E o trabalho do Centro Cultural?
Às vezes, as pessoas menos esclarecidas sobre o CCRB, nos cobram eventos e acham que nós aparecemos muito pouco nas praças, etc… e isto aliás não é uma função do Centro, nosso trabalho é na área literária, e o fazer do escritor, do poeta aflora naturalmente, é uma coisa espontânea e, sempre nós nos encontramos e as coisas acontecem de forma até muito bonita, porque sempre se mostra um poema para o outro, tudo isto indiferente de ser em reuniões formais. As coisas às vezes acontecem de forma mais lenta, como é o caso do nosso grande poeta Wilson Pereira, depois de muitos anos de trabalho nos mostra um livro, outro também está para ser lançado, do Afonso Paixão, que é também do Centro Cultural. Nós estamos caminhando e estamos planejando para este ano uma coletânea, com todos os poetas patenses.
Não existem livrarias em Patos. As pessoas não lêem?
Quanto às livrarias, acho um assunto muito sério. Não só por não ter livrarias, mas porque não há o hábito da leitura.
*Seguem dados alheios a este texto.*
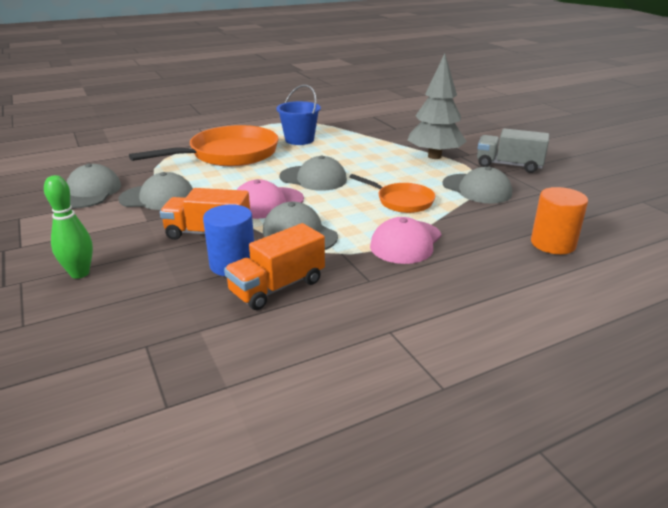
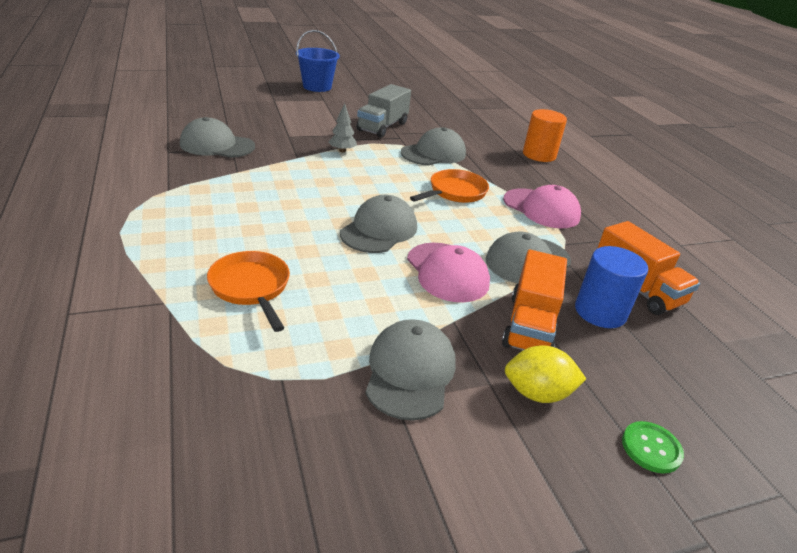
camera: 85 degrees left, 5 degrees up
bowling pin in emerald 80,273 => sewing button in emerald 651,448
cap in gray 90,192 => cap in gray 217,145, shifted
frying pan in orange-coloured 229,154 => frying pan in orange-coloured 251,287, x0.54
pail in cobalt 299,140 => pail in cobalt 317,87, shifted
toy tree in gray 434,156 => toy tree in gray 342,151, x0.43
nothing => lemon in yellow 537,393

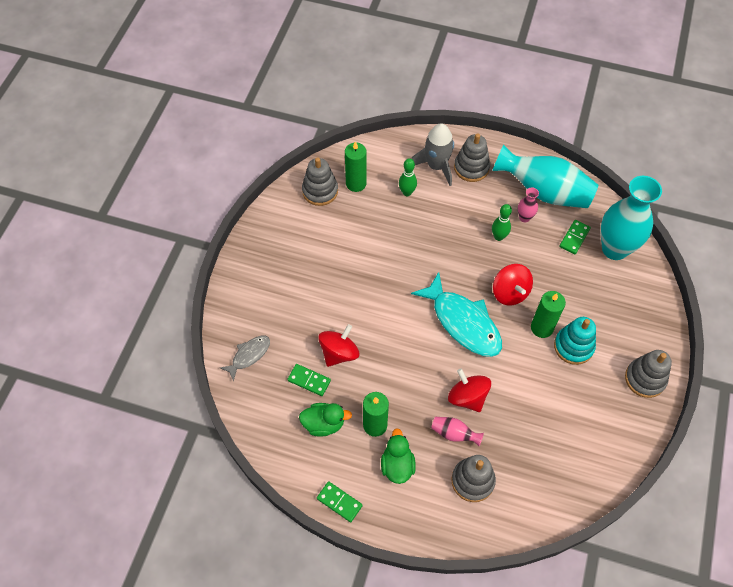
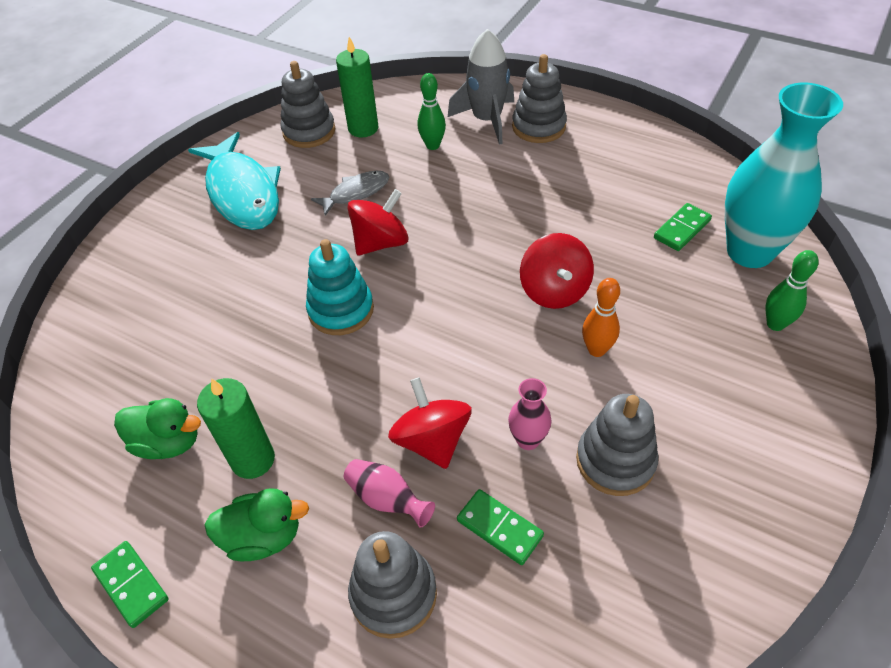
camera: 15 degrees right, 10 degrees down
fish in gray 249,355 => fish in gray 356,193, shifted
domino tile in emerald 309,381 => domino tile in emerald 499,528, shifted
whirligig in scarlet 339,353 => whirligig in scarlet 381,242, shifted
toy duck in emerald 397,465 => toy duck in emerald 263,537, 75 degrees clockwise
fish in teal 463,322 => fish in teal 242,192, shifted
flower vase in teal 544,191 => nothing
bowling pin in emerald 498,237 => bowling pin in emerald 775,324, shifted
flower vase in rosy 524,217 => flower vase in rosy 528,440, shifted
wax candle in emerald 542,328 => bowling pin in orange-coloured 596,350
stacking rings in teal 573,346 => stacking rings in teal 341,310, shifted
stacking rings in gray 645,379 => stacking rings in gray 615,461, shifted

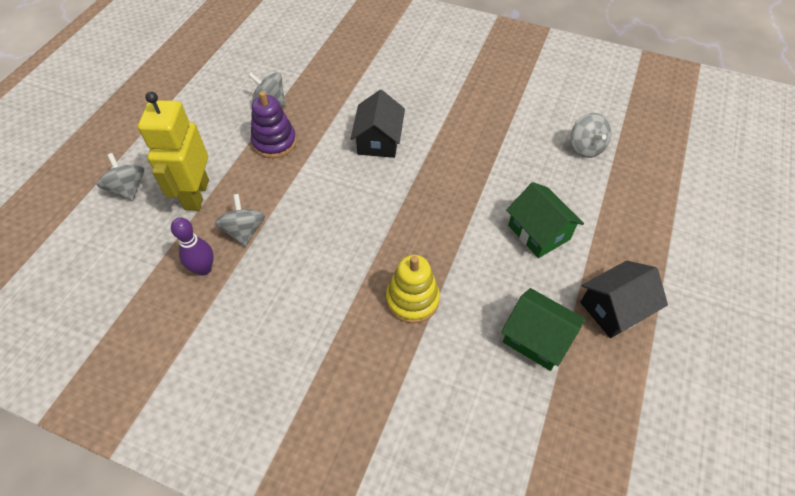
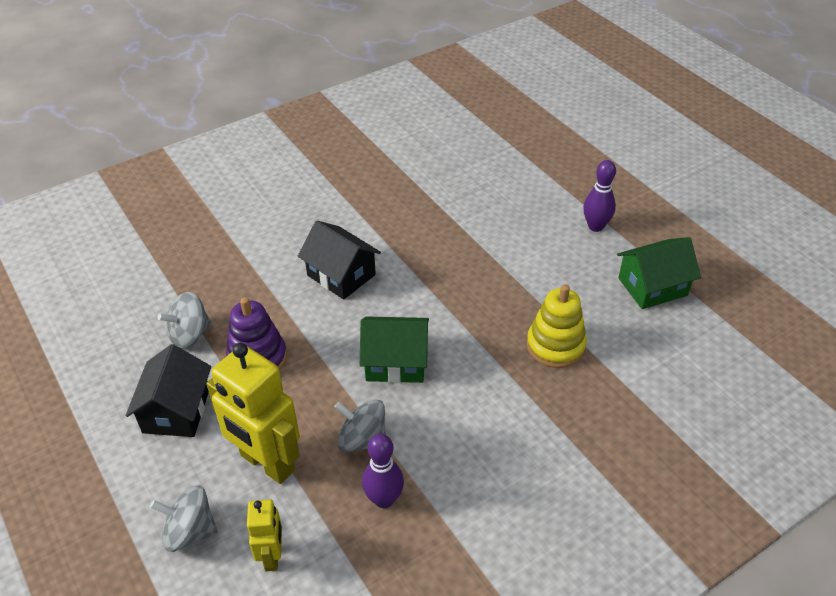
camera: 55 degrees left, 10 degrees down
cottage in emerald 538,232 => cottage in emerald 395,362, shifted
whirligig in gray 586,147 => nothing
cottage in black 614,309 => cottage in black 176,410, shifted
nothing => toy robot in yellow 272,556
nothing => bowling pin in royal purple 595,226

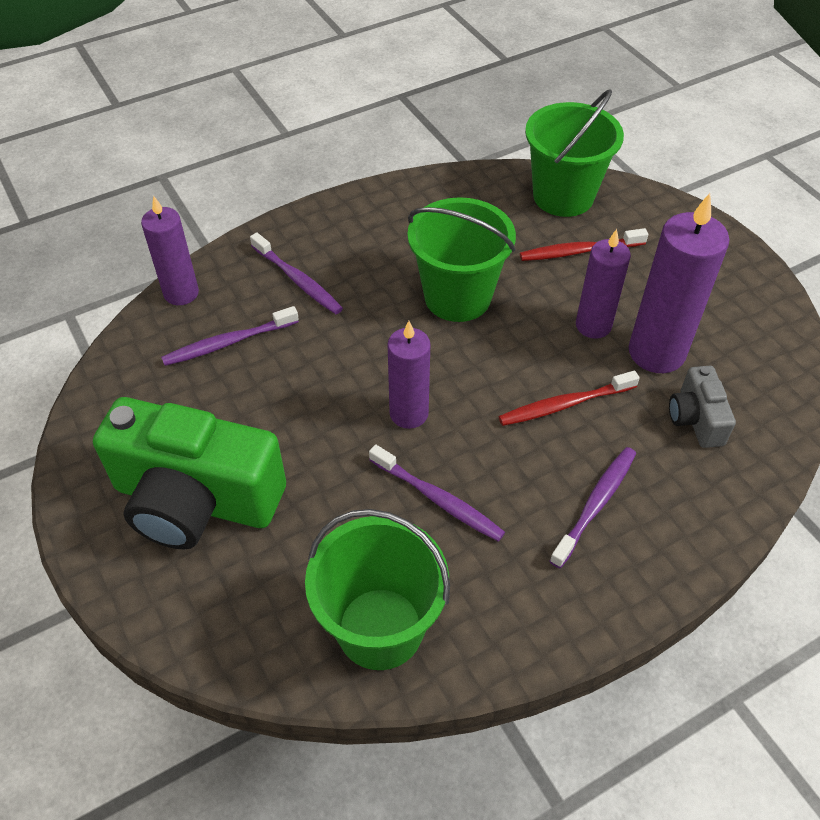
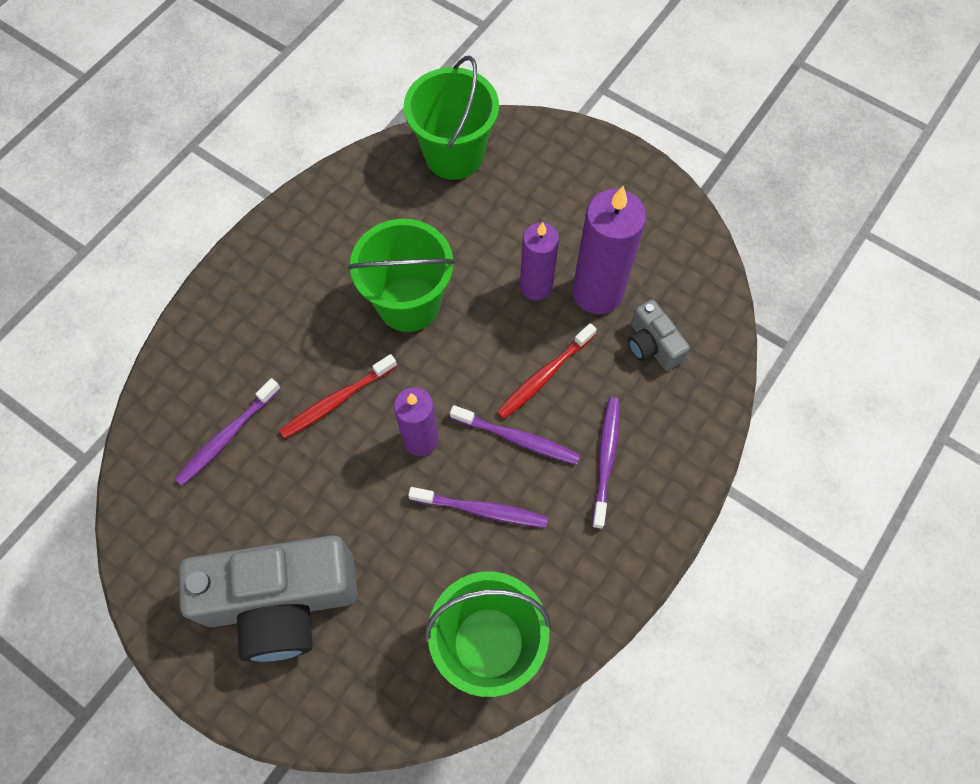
camera: 25 degrees left, 15 degrees up
photo camera in emerald 196,500 => photo camera in gray 281,601
wax candle in royal purple 181,293 => nothing
dental brush in royal purple 297,280 => dental brush in royal purple 517,438, shifted
dental brush in scarlet 580,251 => dental brush in scarlet 337,400, shifted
Acho que não existe quase o incentivo às crianças, ao povo em geral em ler. Portanto as livrarias simplesmente fecham as portas, uma vez que suas vendas são muito baixas. Acho que o Centro Cultural consegue uma abertura muito importante com relação a este problema que é a feira do livro, que pelo menos sendo uma só vez por ano vende, e até já se tornando tradição. Este ano acontecerá a terceira e acredito que terá êxito.
O Centro Cultural era filiado à Casa da Cultura, hoje está com a FUNCCEP. Porque a criação de uma nova entidade?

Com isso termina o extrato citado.